Improving Memory Efficiency And Performance

CXL and OMI will facilitate memory sharing and pooling, but how well and where they work best remains debatable.

March 28th, 2022 - By: Bryon Moyer

This is the second of two parts on CXL vs. OMI. Part one can be found here.

Memory pooling and sharing are gaining traction as ways of optimizing existing resources to handle increasing data volumes. Using these approaches, memory can be accessed by a number of different machines or processing elements on an as-needed basis.

Two protocols, CXL and OMI, are being leveraged to simplify these processes, from on-chip/near-chip memory to storage, a type of memory that is “composable.” The basic idea is that by raising the abstraction level, memory can be provisioned as required for any particular job, and then allocated for another job when that one is finished. In theory, that should improve performance and efficiency. But which protocol offers the best bang for the buck for which application or architecture isn’t entirely clear at this point.

“In a memory-pooling application, any portion of memory where an SoC or controller can be allocated to the CPU is managed by something called a fabric manager, a standard software entity that’s been defined by CXL,” noted Mark Orthodoxou, vice president of marketing for data center products at Rambus. “It manages the assignment of physical memory regions so that, to the CPU, it looks like it has a memory pool that grows and shrinks dynamically.”

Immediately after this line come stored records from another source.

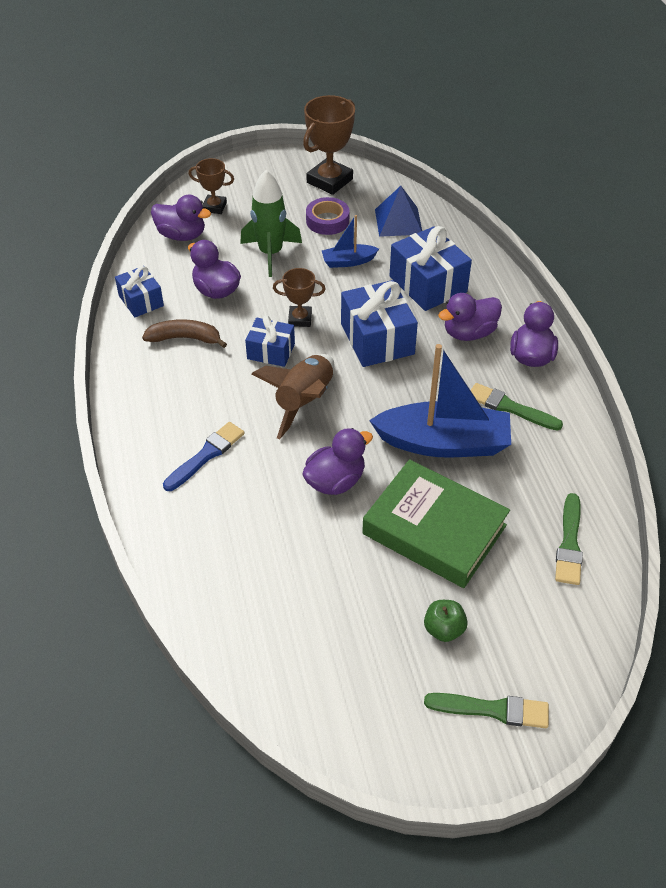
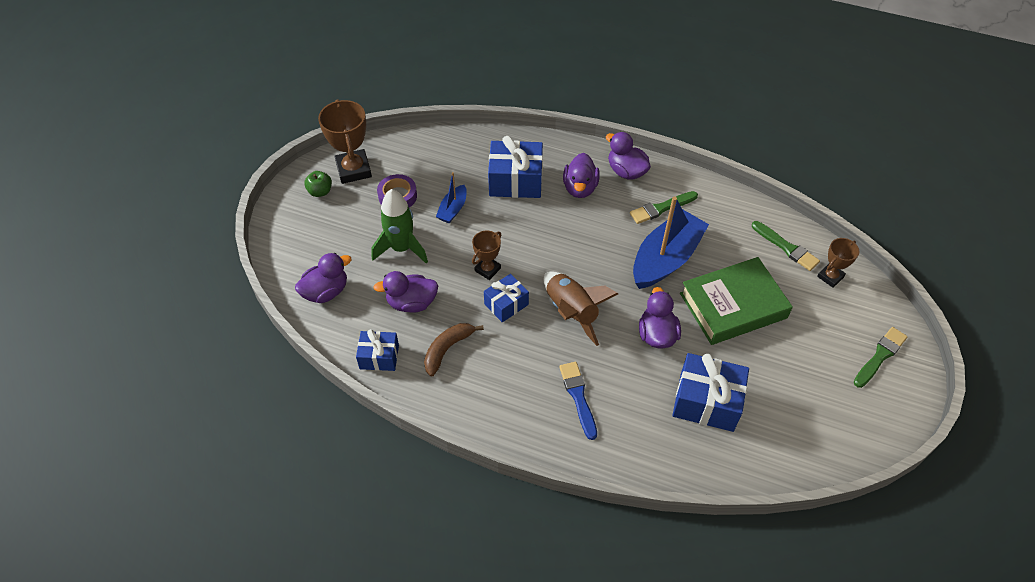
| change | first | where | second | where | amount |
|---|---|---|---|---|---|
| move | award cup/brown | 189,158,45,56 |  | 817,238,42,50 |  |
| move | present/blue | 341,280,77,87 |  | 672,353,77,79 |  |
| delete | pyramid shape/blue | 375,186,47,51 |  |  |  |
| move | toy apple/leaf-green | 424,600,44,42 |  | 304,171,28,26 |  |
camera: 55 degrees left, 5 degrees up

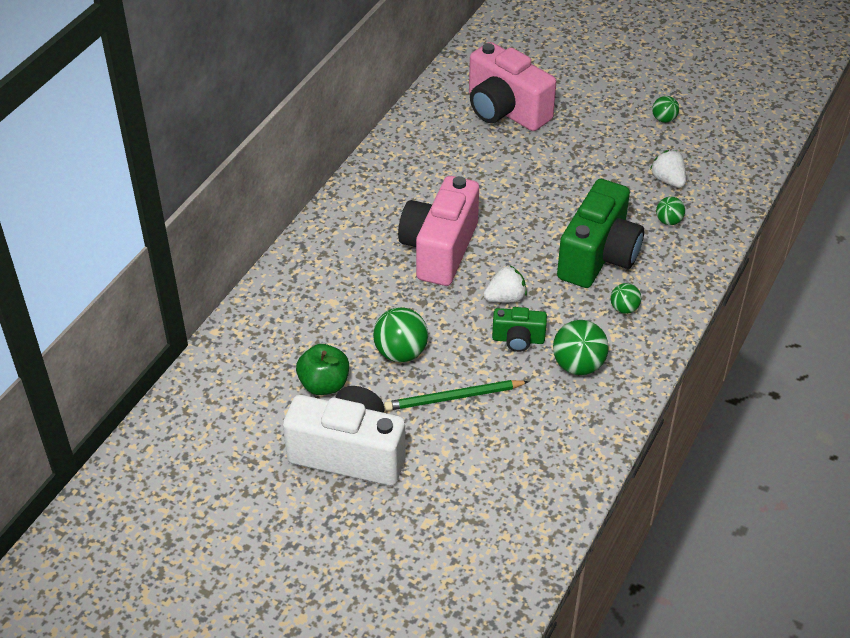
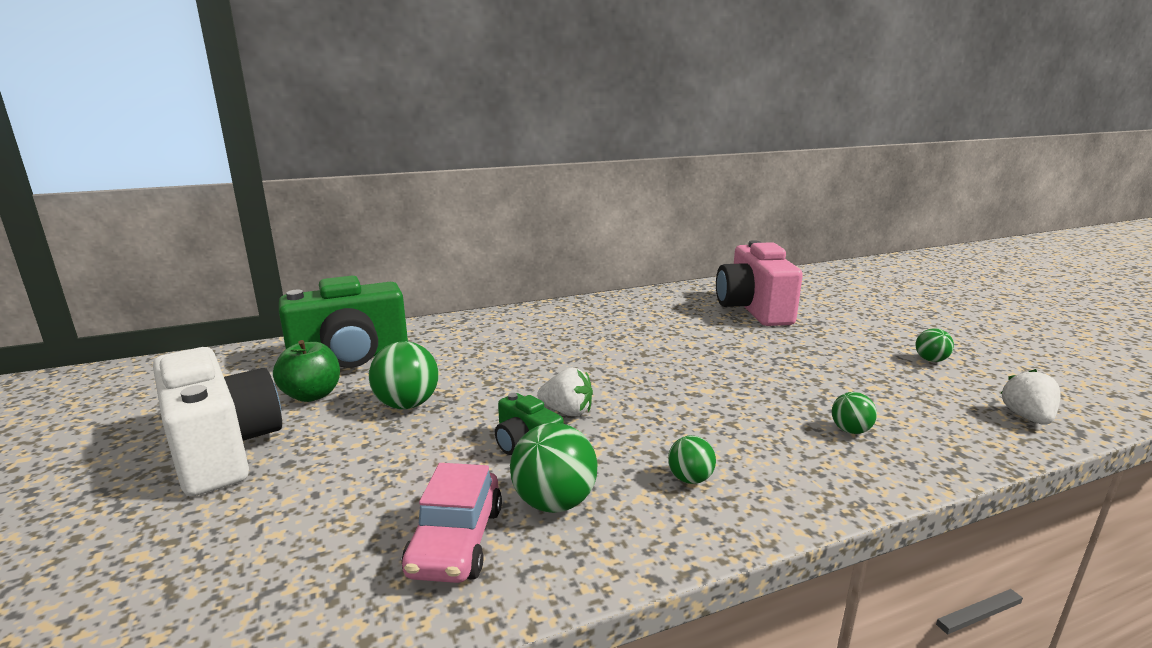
| change | first | where | second | where | amount |
|---|---|---|---|---|---|
| delete | wooden pencil/leaf-green | 384,380,145,31 |  |  |  |
| delete | photo camera/pink | 398,176,81,110 |  |  |  |
| move | photo camera/leaf-green | 557,179,87,109 |  | 279,276,129,92 |  |
| move | strawberry/white | 650,150,36,38 |  | 1000,369,61,56 |  |
| insert |  |  | toy car/pink | 402,463,100,120 |  |
camera: 40 degrees right, 25 degrees down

Fig. 1: CXL can allow memory pools accessible by multiple hosts. Source: Rambus

Memory pooling is related to, but distinct from, memory sharing by different consumers. “The difference between memory pooling and memory sharing is that with pooling, any given CPU has access only to its allocated memory region,” said Orthodoxou. “Memory sharing is more for large machine-learning training sets and workloads, where you have these 500 GB, 1 TB, 3 TB training sets. If you want to have multiple CPUs go and compute on it, today you need to move data around. So how do we reduce data movement and reduce the memory footprint per CPU in the data center? You apply memory sharing.”

Memory sharing requires coherency. But this is different than processor coherency, such as what’s needed in a multicore processor. CXL addresses application coherency, which deals with higher-level coherency between different consumers that may be collaborating on the same problem. OMI, in contrast, has no coherency functionality, instead relying on the processor’s cache coherency infrastructure to handle that.

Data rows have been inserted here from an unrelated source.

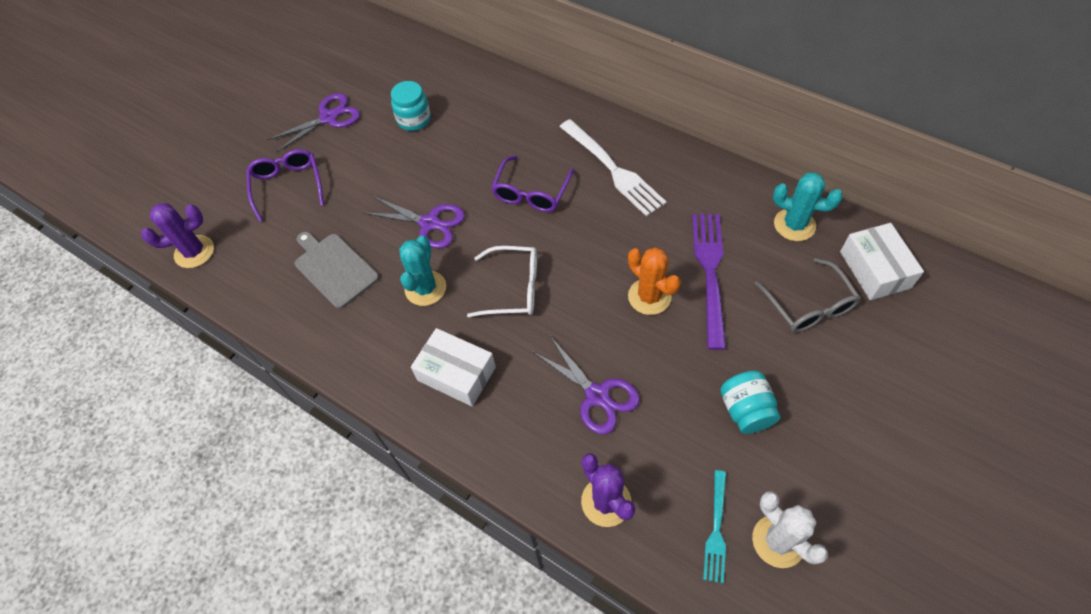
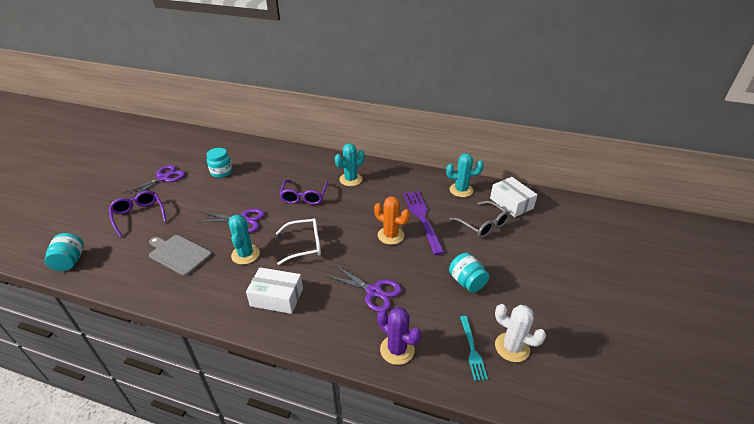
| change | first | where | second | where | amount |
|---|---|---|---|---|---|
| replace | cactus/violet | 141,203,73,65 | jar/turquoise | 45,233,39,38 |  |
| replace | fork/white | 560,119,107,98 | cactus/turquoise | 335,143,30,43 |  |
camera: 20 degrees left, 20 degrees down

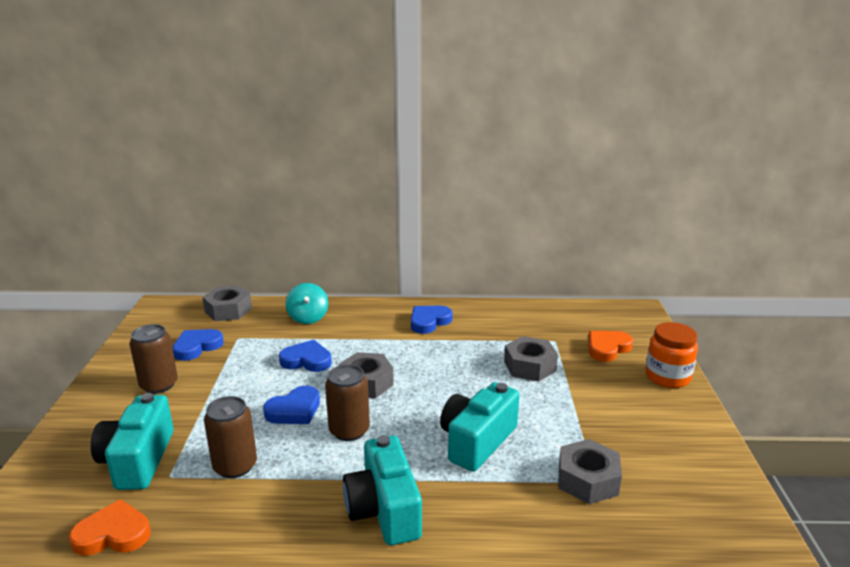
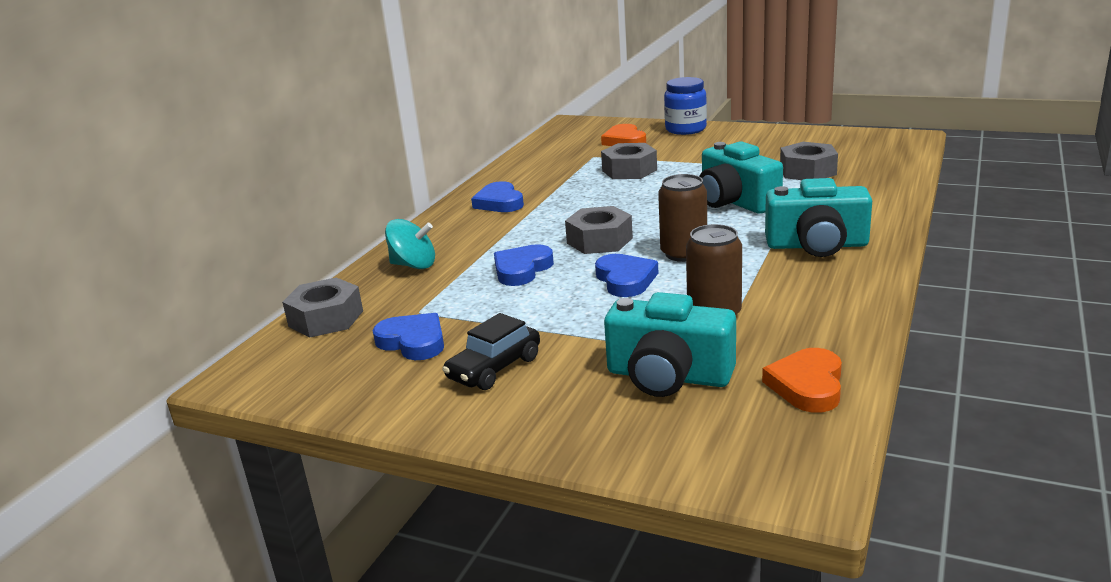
| change | first | where | second | where | amount |
|---|---|---|---|---|---|
| replace | tin/brown | 129,324,49,70 | toy car/ebony | 442,313,98,77 |  |
| rotate | heart shape/blue | 172,329,52,32 |  | 372,313,72,47 | 150 degrees clockwise |
| recolor | jar/bright orange | 645,322,53,66 | jar/blue | 664,77,43,58 |  |
camera: 65 degrees left, 0 degrees up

“Up until now we’ve had monolithic memory on a monolithic cache architecture,” said Gordon Allan, product manager for verification IP at Siemens EDA. “As we bring in multiple processing elements, coherency becomes a requirement. So it’s driven us to think differently about memory and, instead, to think about the data and the different kinds of memory that our application needs. This is part of the disaggregation process, where we’re able to describe our storage needs in a finer-grained manner and not overspend on the coherency attributes where they’re not needed. So different kinds of data can have different levels of replication or coherency. Those attributes are all supported by a fabric such as CXL, where the processing elements can indicate, on a memory range by memory range basis, how the coherency should work.”

Full coherency in that regard will be supported by CXL 3.0, which isn’t yet public. Consequently, the details of how that will happen are not available.

Passing workloads between processors
CXL also allows memory to be “handed” to different nodes for processing. What’s being passed back and forth in these cases isn’t the actual data, but rather something analogous to pointers, with address translation mapping the physical addresses to each consumer’s individual memory map.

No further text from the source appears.